Government 'failing to tackle impact of alcohol on health', MPs warn

Government alcohol policies focus too much on public order issues and not enough on the 'insidious' impact of alcohol on health, according to MPs.

The House of Commons health select committee said that the government must do more to combat the pervasive effects of alcohol misuse on health.

Around 3% of the NHS annual budget is spent on alcohol-related conditions, and deaths from liver disease are predicted to double in 20 years.

In a report, the committee supported the move to introduce a minimum unit price for alcohol, but stressed that the setting of that price must not be a one-off event and the level must be monitored.

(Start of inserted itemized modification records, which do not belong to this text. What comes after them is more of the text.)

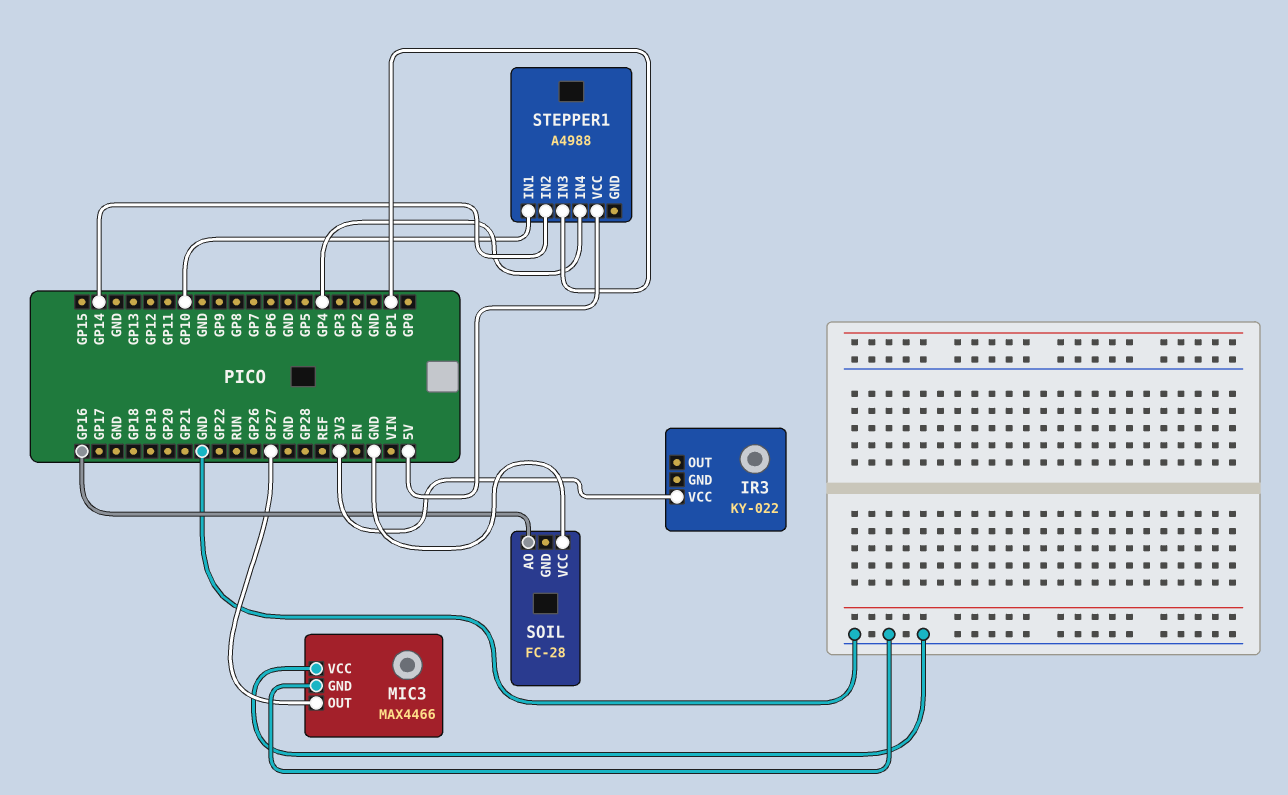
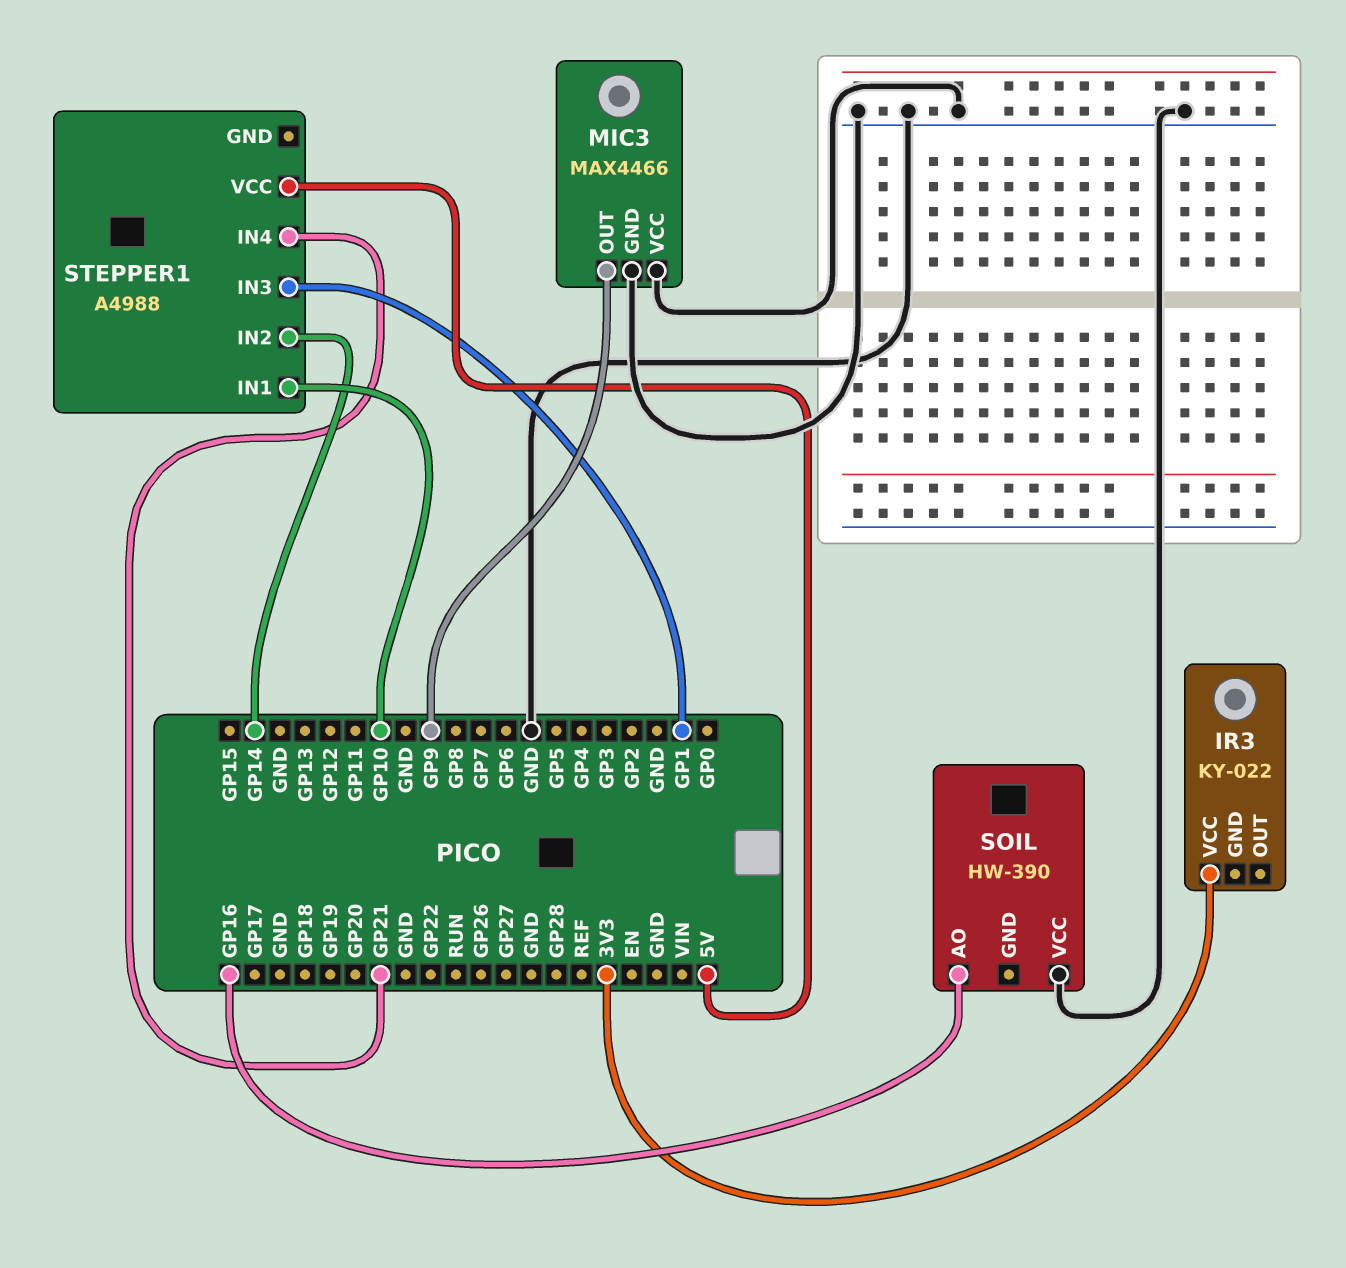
MIC3 pin OUT: GP27 -> GP9
SOIL: FC-28 -> HW-390
STEPPER1 pin IN4: GP4 -> GP21

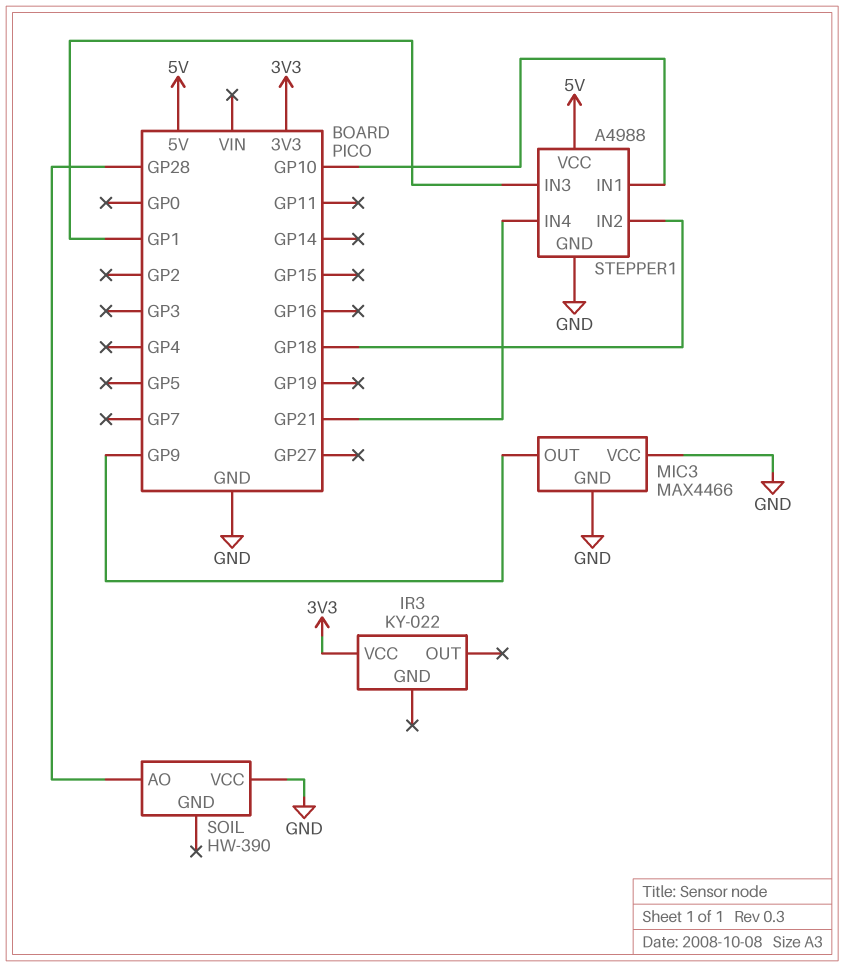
SOIL pin AO: GP16 -> GP28
STEPPER1 pin GND: none -> GND
STEPPER1 pin IN2: GP14 -> GP18

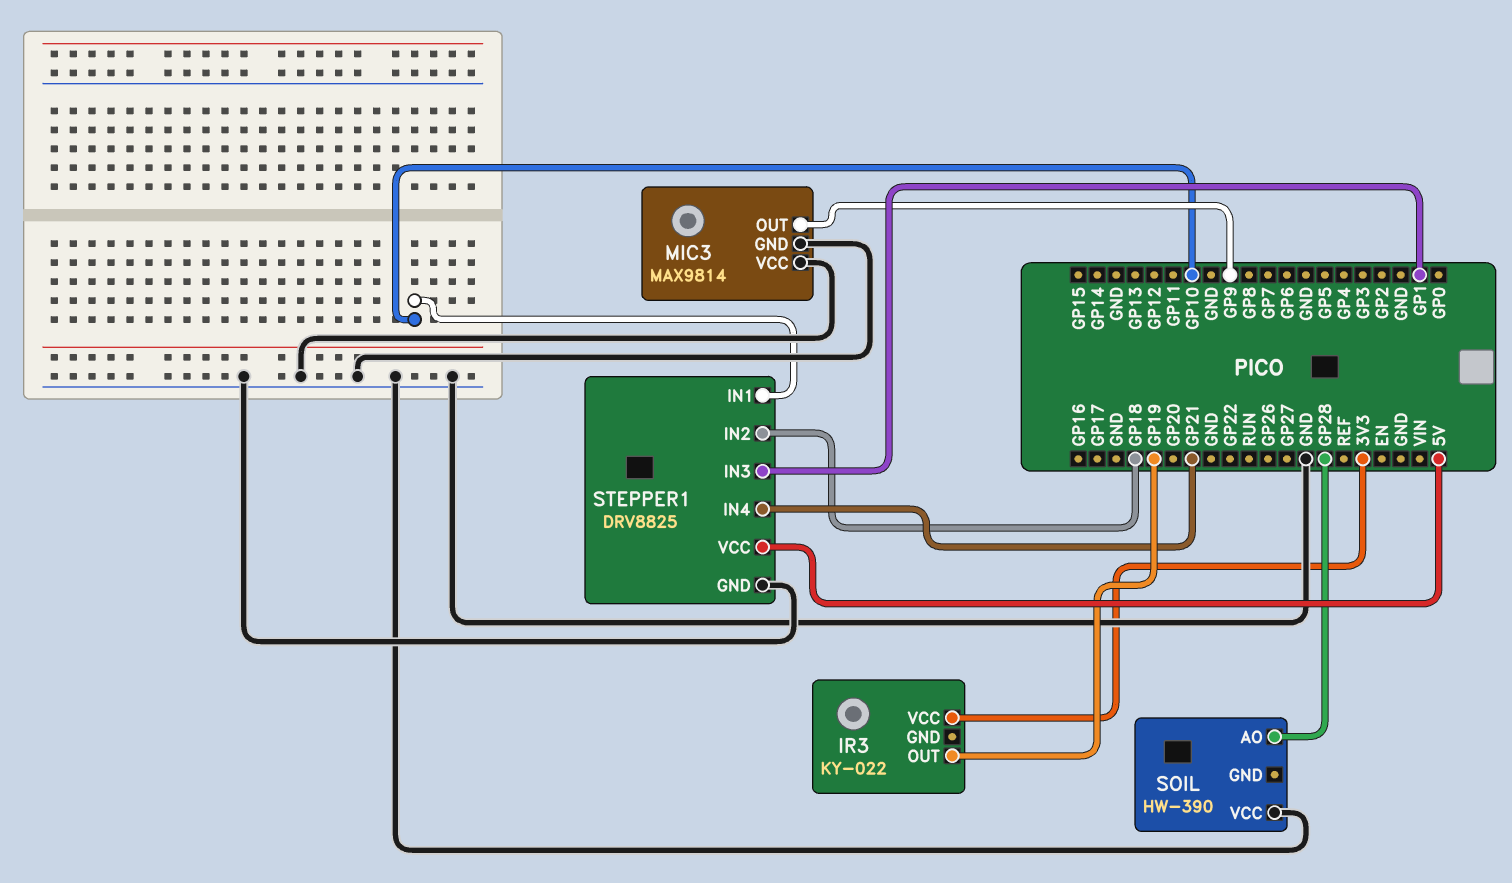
IR3 pin OUT: none -> GP19
MIC3: MAX4466 -> MAX9814
STEPPER1: A4988 -> DRV8825

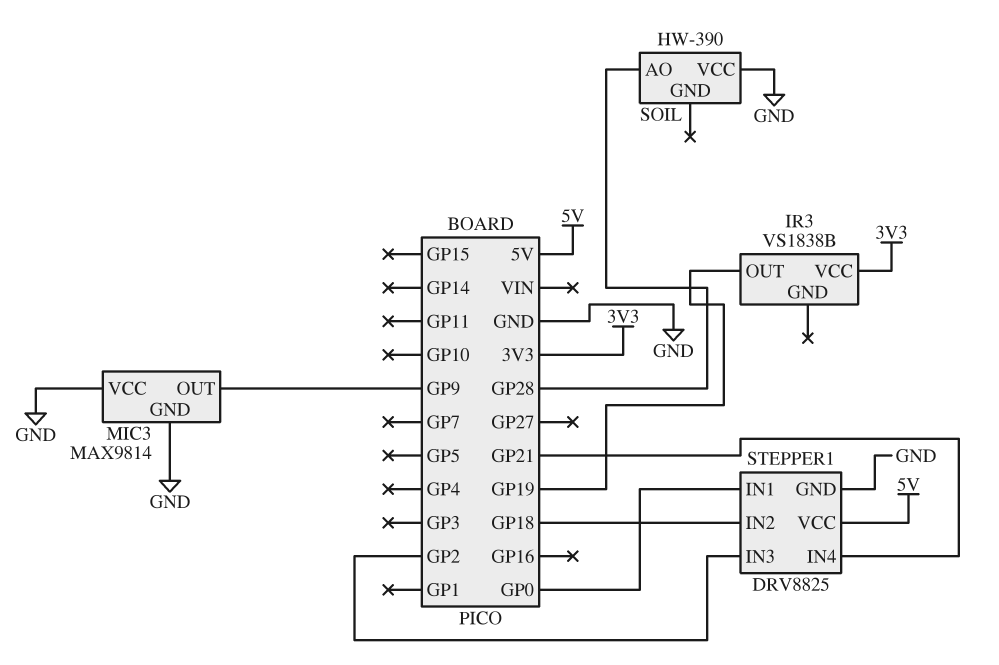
IR3: KY-022 -> VS1838B
STEPPER1 pin IN1: GP10 -> GP0
STEPPER1 pin IN3: GP1 -> GP2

The report asked the alcohol industry to acknowledge the power of its advertisements and accept responsibility for the effects adverts have on public attitudes towards alcohol.

The report said that serious consideration should be given to the possibility of banning alcohol advertising in cinemas, except when a film has an 18 certificate.

The committee said that Public Health England should commission a study into the adoption of some principles of the French policy on alcohol which allows the law to control advertising.

The report also argued that the establishment of alcohol specialist nurse services throughout the country would be the most effective form of early intervention in order to reduce the number of avoidable alcohol related hospital admissions.

Sir Ian Gilmore, RCP special adviser on alcohol, said he was disappointed with the government's report.

'I'd also like to see more done to tackle the growing problem of marketing through digital, online and social media,' he said.

Deputy director of policy at the NHS Confederation Jo Webber added: 'What's really needed is for the government to set out its stall clearly as the NHS can't keep picking up the pieces.'

The British Liver Trust welcomed the committee's conclusions. 'The cost savings brought on by the employment of an alcohol specialist nurse is huge both in terms of cost-savings and the unprecedented benefits to patients and people affected by alcohol-related conditions,' the charity said.

The BMA also welcomed the report. 'The scale of alcohol consumption in England causes significant medical, psychological and social harm and places a huge burden on the NHS,' it said.